JP2003008386A - Crystal oscillator with resonance frequency temperature characteristic display - Google Patents

Abstract

PROBLEM TO BE SOLVED: To provide a crystal oscillator capable of displaying the numerical values of first to fifth temperature coefficients without increasing a displaying area. SOLUTION: By using the presence of strong correlation between a third order temperature coefficient and a fifth order temperature coefficient and between a second order temperature coefficient and a fourth order temperature coefficient when approximating the temperature variation characteristic of the resonance frequency of an AT cut crystal oscillator by a fifth order expression with respect to the ambient temperature, only first to third order temperature characteristics are displayed by laser marking on a package surface to obtain the residual fourth and fifth order temperature coefficients, thereby a space for displaying marking is economized.

Description

Detailed Description of the Invention

[0001]

BACKGROUND OF THE INVENTION 1. Field of the Invention The present invention relates to a crystal unit displaying a temperature coefficient of resonance frequency temperature characteristic.

[0002]

2. Description of the Related Art It is well known that an AT cut type crystal resonator has a temperature characteristic of its resonance frequency approximately having a third order temperature characteristic as shown in FIG. Generally A
It is well known that the change Δf of the resonance frequency f of the T-cut type crystal resonator with respect to temperature is given by the following equation and can be approximated by a cubic equation regarding the ambient temperature T. Δf / f = A ₁ (T-25) + A ₂ (T-25) ² + A ₃ (T-25) ³ (1) where T is ambient temperature, A1 is primary temperature coefficient, and A2 is Two
The secondary temperature coefficient, A3, represents the tertiary temperature coefficient, and the entire equation (1) is normalized with respect to the ambient temperature of 25 ° C. at which the inflection point of the cubic curve is located.

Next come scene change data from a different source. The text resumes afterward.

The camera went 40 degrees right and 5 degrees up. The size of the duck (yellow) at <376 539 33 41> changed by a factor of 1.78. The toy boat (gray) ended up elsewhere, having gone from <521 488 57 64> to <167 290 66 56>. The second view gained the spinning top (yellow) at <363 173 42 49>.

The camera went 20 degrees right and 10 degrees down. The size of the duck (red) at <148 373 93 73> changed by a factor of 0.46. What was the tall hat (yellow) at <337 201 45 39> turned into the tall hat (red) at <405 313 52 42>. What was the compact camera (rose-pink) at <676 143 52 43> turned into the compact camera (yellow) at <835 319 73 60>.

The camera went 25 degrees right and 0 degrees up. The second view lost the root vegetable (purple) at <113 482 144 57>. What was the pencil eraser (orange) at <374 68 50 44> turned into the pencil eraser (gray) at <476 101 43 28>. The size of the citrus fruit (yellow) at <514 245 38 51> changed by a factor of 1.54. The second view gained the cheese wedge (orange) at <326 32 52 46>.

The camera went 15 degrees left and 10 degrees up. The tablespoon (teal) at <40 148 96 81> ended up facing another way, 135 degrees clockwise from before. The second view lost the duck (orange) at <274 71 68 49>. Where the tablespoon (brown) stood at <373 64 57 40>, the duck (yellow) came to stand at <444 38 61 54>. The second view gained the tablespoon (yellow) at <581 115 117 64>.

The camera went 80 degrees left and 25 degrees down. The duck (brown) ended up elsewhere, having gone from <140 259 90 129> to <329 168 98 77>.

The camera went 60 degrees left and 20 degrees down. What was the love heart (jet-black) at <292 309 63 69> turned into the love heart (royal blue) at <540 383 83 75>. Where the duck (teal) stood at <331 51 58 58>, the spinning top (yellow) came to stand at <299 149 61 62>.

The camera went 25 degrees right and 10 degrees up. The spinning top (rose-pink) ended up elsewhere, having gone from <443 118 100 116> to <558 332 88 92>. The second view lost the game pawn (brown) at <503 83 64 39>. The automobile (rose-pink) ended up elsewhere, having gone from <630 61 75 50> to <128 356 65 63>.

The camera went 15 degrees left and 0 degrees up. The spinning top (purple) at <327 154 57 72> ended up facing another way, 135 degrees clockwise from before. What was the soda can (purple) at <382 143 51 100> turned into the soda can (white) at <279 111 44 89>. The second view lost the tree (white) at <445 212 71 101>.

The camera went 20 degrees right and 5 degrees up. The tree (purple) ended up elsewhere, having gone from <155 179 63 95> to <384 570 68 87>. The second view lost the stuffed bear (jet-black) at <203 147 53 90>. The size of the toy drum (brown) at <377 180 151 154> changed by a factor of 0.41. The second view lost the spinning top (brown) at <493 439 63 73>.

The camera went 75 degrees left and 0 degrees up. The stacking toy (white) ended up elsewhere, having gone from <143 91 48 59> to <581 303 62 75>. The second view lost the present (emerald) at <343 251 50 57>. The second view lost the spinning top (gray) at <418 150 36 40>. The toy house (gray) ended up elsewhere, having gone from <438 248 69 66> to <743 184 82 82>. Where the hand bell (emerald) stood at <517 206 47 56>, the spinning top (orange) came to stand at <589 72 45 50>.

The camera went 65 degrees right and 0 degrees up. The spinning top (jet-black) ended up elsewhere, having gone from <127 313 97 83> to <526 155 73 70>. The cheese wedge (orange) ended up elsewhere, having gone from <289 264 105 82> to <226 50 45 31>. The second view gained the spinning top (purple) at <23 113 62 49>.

In general, when designing a temperature-compensated crystal oscillator, particularly for those having severe performance requirements for temperature compensation, the resonance frequency characteristics of each crystal oscillator are reflected in the temperature compensation circuit to provide more accurate temperature compensation. I'm trying to do. For example, as the inspection data of the crystal unit, the numerical values of the primary to tertiary temperature coefficients A _{1 to} A ₃ shown in the equation (1) are coded and displayed on the package by laser marking or the like. Then, in the assembly process, this is automatically read, and the content is usually reflected in the assembly and adjustment of the temperature compensation circuit.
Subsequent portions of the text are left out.